Het is nog niet zo eenvoudig die vraag goed te beantwoorden. Christelijke ethiek en kerkelijke orde (tucht) worstelden de eeuwen door en worstelen nog met dat vreemde verschijnsel van de ‘vleselijke lust’, die al te vaak zo vreselijk kan opspelen. Kan branden als een vuur. Grofweg zien wij in de geschiedenis van de westerse christelijke cultuur vier ‘antwoorden’ of manieren om dit vreemde hanteerbaar te maken.

Alles inzetten op bestrijden, indammen, inperken. Dat is de eerste. Hierachter zit de overtuiging dat de seksuele begeerte van na de zondeval is. Zij gevolg van de zondeval. En vanaf dat moment is zij eveneens oorzaak van de zonde. De beste keuze is daarom de seksuele onthouding. Maar die is de meeste mensen niet gegeven. Hen rest daarom als enige weg het huwelijk en daarbinnen de koppeling van de seksuele omgang aan de procreatie, het verwekken van nageslacht. De seksuele drift blijft daarmee eeuwen lang voor de gelovigen onder een negatief teken. Deze weg is Rome lang gegaan.

De tweede manier om het vreemde verschijnsel van de seksuele drift hanteerbaar te maken is haar oorzaak zoveel mogelijk buiten jezelf te lokaliseren, namelijk in de vrouw als verleidster. Het zien van de vrouw en het ervaren van de seksuele prikkeling wijzen bij de hoofdzonde van de wellust toch allereerst naar Eva? Dus, …?! Het hoeft geen betoog hoe diep deze grondovertuiging in culturen zit. Diep verborgen nog steeds, ook in de onze. Het hoeft ook geen betoog hoeveel huiselijk geweld – onder andere – óók hiermee te maken heeft.

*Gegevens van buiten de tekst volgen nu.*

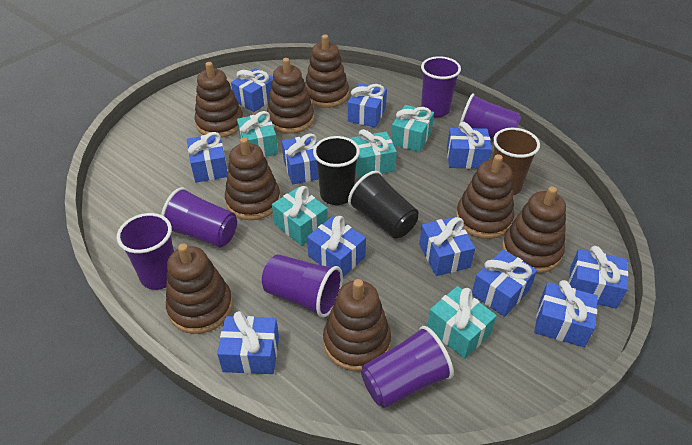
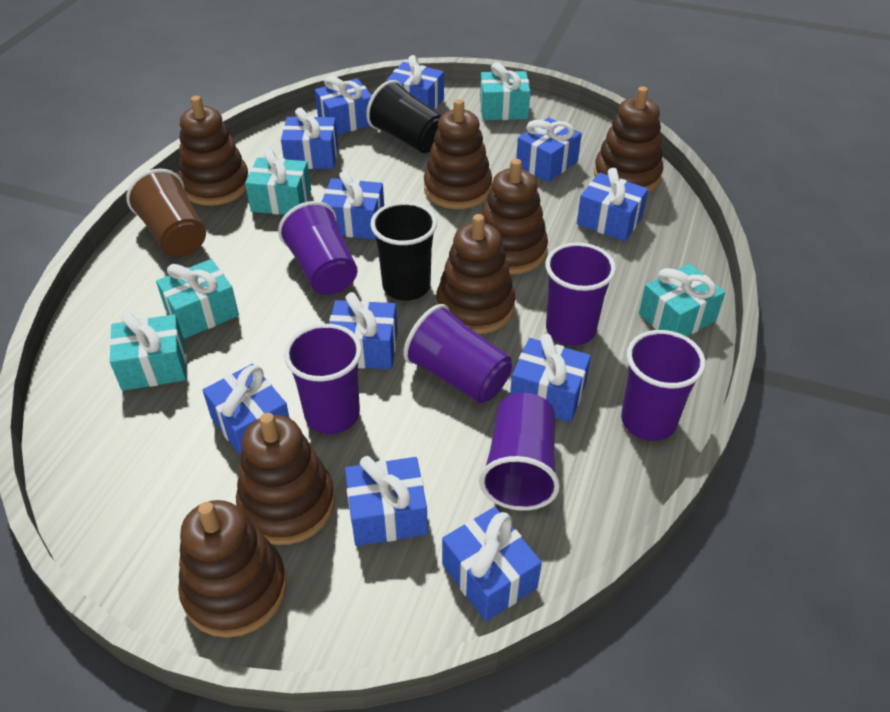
brown stacking toy: 8 -> 7

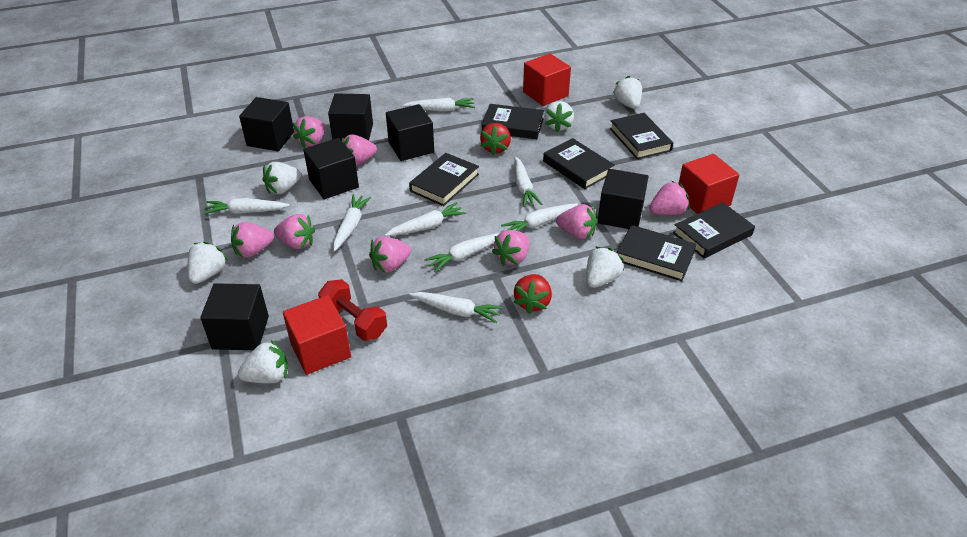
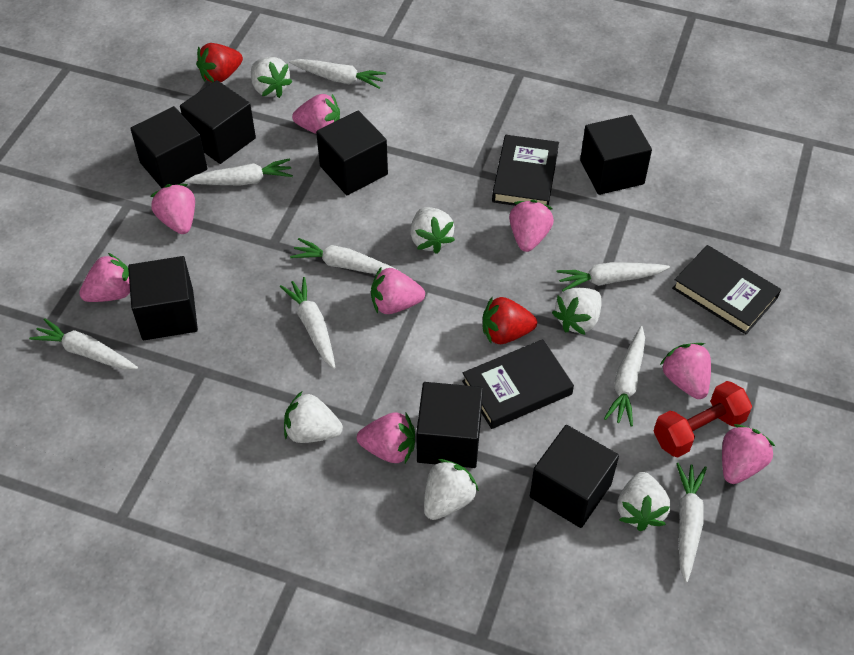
black book: 6 -> 3
black cube: 6 -> 7
red cube: 3 -> 0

De derde manier is dit vreemde verschijnsel van de seksuele drift als onvermijdelijk aanvaarden en de gevolgen van de wellust zo goed en zo kwaad mogelijk afleiden naar het souterrain van de samenleving, het bordeel, de prostitutie. Dit ligt gevoelig. Na het Nieuwe Testament kan geen christelijke cultuur meer onbevangen ‘ja’ zeggen tegen prostitutie. Het gevolg is vanaf de vroege kerk tot heden een onmogelijk debat over wat we nu noemen ‘het bordeelverbod’. De spanning tussen ‘moreel ideaal’ en ‘praktische realiteitszin’ is op dit punt groot. Wat Bernard Mandeville (Nederlands arts en filosoof in de 17de eeuw) kort en bondig verwoordt, ving ik in mijn opvoeding vroeger ook op als het over Katendrecht, de toenmalige hoerenbuurt in Rotterdam, ging. Wat Mandeville in zijn tijd zei blijkens een buitengewoon plastische passage die ik vond in Trouw, is onuitgesproken – want zeg je hiermee eigenlijk niet iets heel vreselijks! – de overtuiging of de gelaten conclusie van velen ook nu. Ik citeer:

‘Dit plan om hoerenkasten te slopen om onkuisheid te voorkomen doet me denken aan een zekere superkieskeurige heer die nooit vond dat zijn tuin er goed uitzag, totdat hij een kakhuis dat in één hoek ervan stond en zijn oog pijn deed, had afgebroken. Maar het duurde niet lang voordat elke neus in de familie van zijn fout overtuigd was. Als het met de rede niet lukt om te overtuigen, laten we dan ons voordeel met een voorbeeld doen. Kijk naar de tactiek van een moderne slager die voortdurend door een zwerm vleesetende vliegen wordt lastiggevallen. Wanneer bewezen is dat al zijn machines en vliegenmeppers ineffectief zijn om zijn kraam tegen de begerige volharding van die vleesinsecten te verdedigen, snijdt hij zeer oordeelkundig een stukje af dat al verknoeid is, dat wordt gebruikt om als remedie op te hangen. En dus door het opofferen van een klein stukje dat al bedorven is, en niet waard om te houden, verzekert hij op een verstandige manier de veiligheid van de rest.’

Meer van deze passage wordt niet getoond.